広重が生涯手元に置いた少年時代の夢の原点
「三保松原図」安藤徳太郎(歌川広重)/筆 文化3年(1806) 当館蔵
【第1章 風景画への道 ― 北斎のたゆまぬ努力】
幼少期から絵を描くことが好きだった北斎(幼名時太郎、のち鉄蔵)。安永7年(1778)に勝川春章に入門し、翌年から「勝川春朗」の名で作品を出し始めます。第1章では、「冨嶽三十六景」に至るまでの北斎20歳代後半から60歳代までの挑戦の数々をたどっていきます。
遠近法を駆使して臨場感を出した忠臣蔵討ち入りの場面
「新板浮絵忠臣蔵 第十一段目」葛飾北斎/画 享和末~文化初(1803~1806)頃、当館蔵
北斎45歳頃の肉筆画「万歳図」(『風流勧化帖』より)葛飾北斎/筆 文化元年(1804)頃 当館蔵
【第2章 葛飾北斎「冨嶽三十六景」の世界】
第2章では、江戸東京博物館所蔵の「冨嶽三十六景」全46図を一挙公開!70歳を越えた北斎の並々ならぬ気迫、多彩に変化する富士の情景、計算し尽くされた大胆な構図、そして抜群の色使い。広重も多大な影響を受けたことでしょう。日本だけでなく、世界中で愛される本シリーズ全作品を展示します。

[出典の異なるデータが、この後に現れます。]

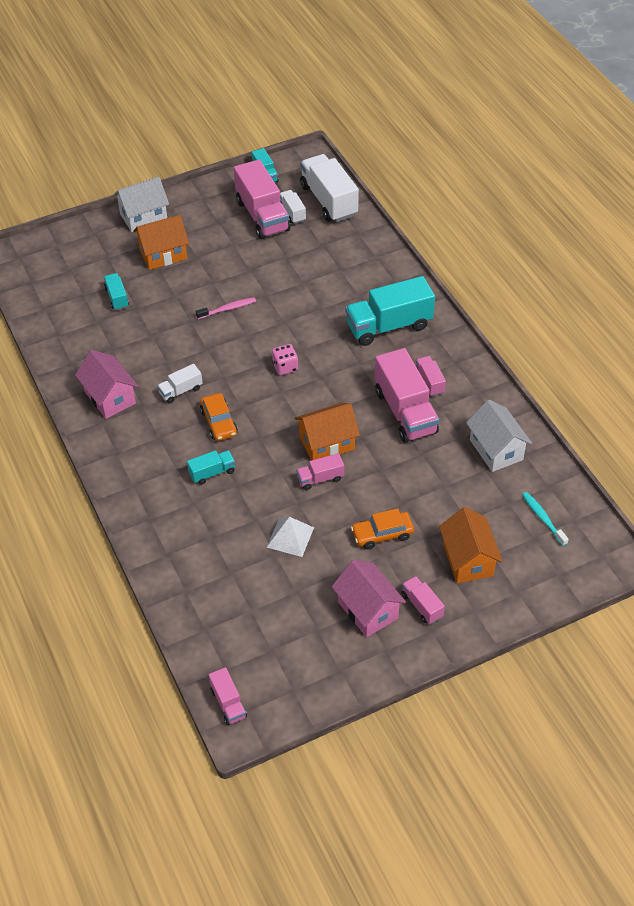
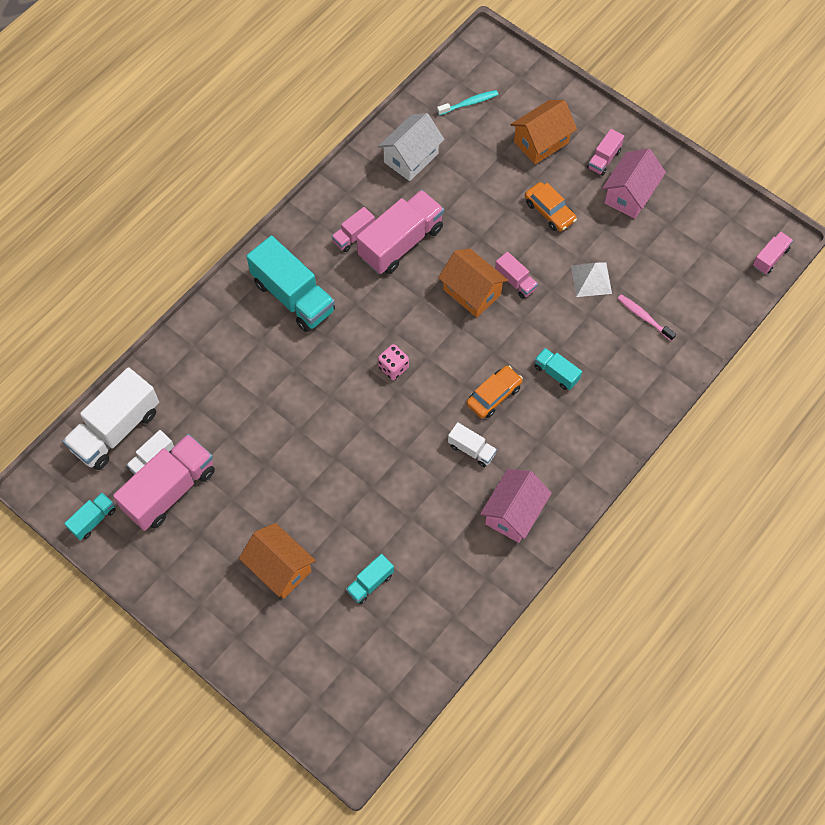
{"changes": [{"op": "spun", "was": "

また、会期中は当館常設展示室より「北斎の画室模型」が1階特別展示室にお引越し。生涯93回も引越しをした北斎の暮らしぶりを再現します。
世界で最も有名な浮世絵 “Great Wave”、
通称「浪裏」
「冨嶽三十六景 神奈川沖浪裏」葛飾北斎/画 天保2~4年(1831~33)頃 当館蔵
通称「赤富士」、夏の朝の富士山の威容を見事に表現した作品
「冨嶽三十六景 凱風快晴」葛飾北斎/画 天保2~4年(1831~33)頃 当館蔵
美しく弧を描く橋とその下から望む富士山
「冨嶽三十六景 深川万年橋下」葛飾北斎/画 天保2~4年(1831~33)頃 当館蔵
職人が作る大きな桶の中に小さな富士山、北斎らしい大胆な構図
「冨嶽三十六景 尾州不二見原」葛飾北斎/画 天保2~4年(1831~33)頃 当館蔵
【第3章 新たな風景画への道 ― 広重の挑戦と活躍】
北斎に触発された広重は、自分らしさを出した「東海道五拾三次之内」シリーズを始めとした数々の名所絵により、風景画の中心を担う浮世絵師へと成長していきます。第3章では、そんな広重の風景画の名品をご紹介します。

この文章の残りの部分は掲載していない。